Baidu caught in search ad scandal, vows to overhaul system
Although I don’t personally run any ads in China I find this scandal shines some light on issues that plague all Search Marketing Managers.
Search engines in general are not terribly transparent. It’s no secret in the search marketing industry that most of what Google does is a secret. There is also the constant rumor that certain Indian/Chinese/Black hat affiliate companies can easily attack your keywords and drive up your costs. This scandal stirs up those same fears by showing that isn’t that difficult for an engine (or rogue employees within the company, depending on who you blame) to mess with the results, either paid or natural.

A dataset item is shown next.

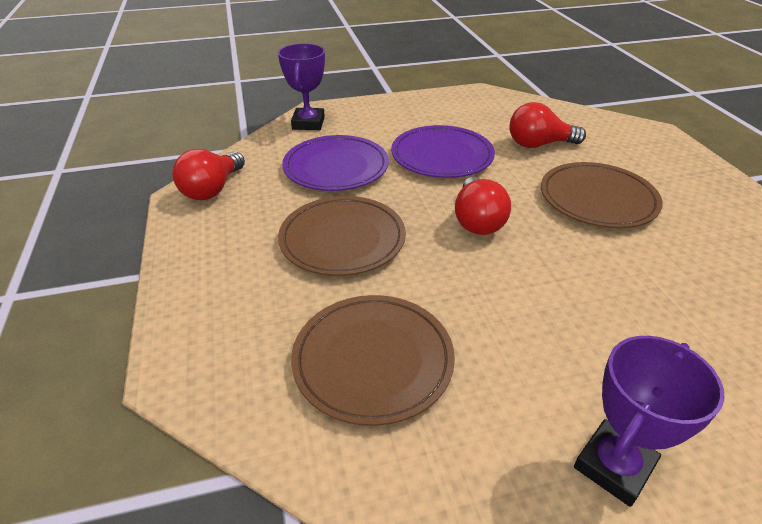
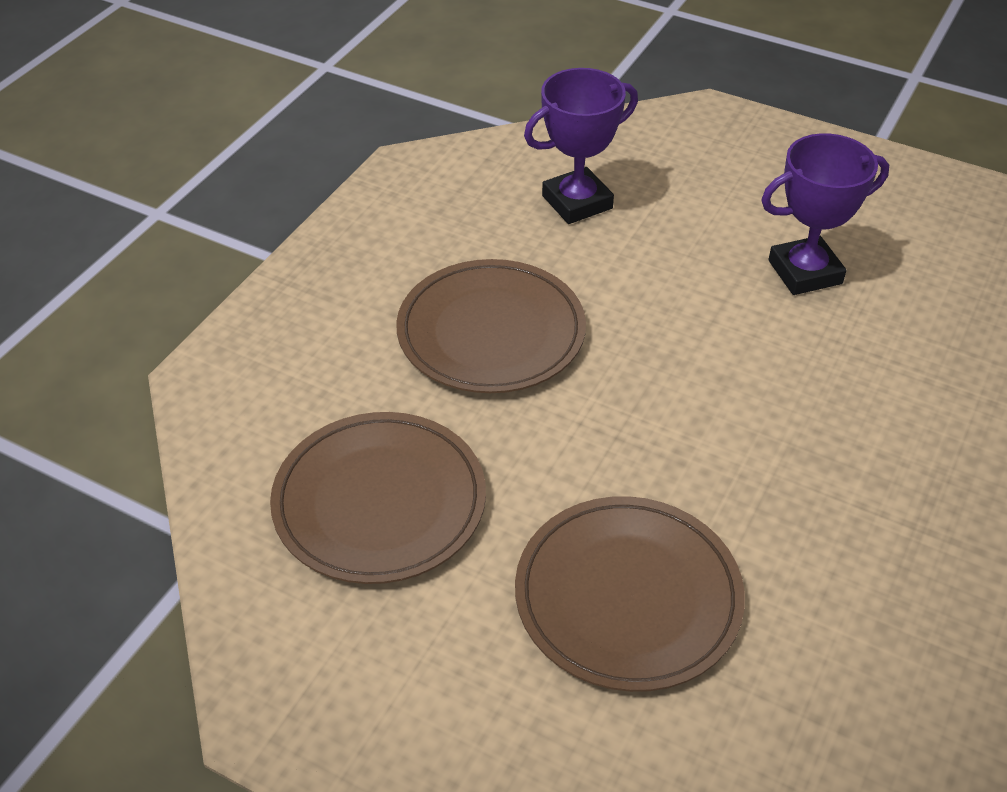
purple plate: 2 -> 0
red light bulb: 3 -> 0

I do trust Google a lot, mostly because they give me a lot of free pens, but it’s true that as a consumer I am used to rather transparent auction processes (i.e. eBay) so it takes some getting used to realize that you just need to trust Google. I do think it can be frustrating though and when you read this kind of article you wonder how it really works if you could look into Google’s engineering black box.
I think it would be nice to have a little more transparency in who you are bidding against, without having to check each word on Google itself. When you are managing many countries and tens of thousands of keywords it isn’t particulaly practical.
As a side note, it is kind of funny at the end of the article that they badmouth Baidu for not doing more to combat music piracy, which in my opinion has really nothing to do with the article. Oh well.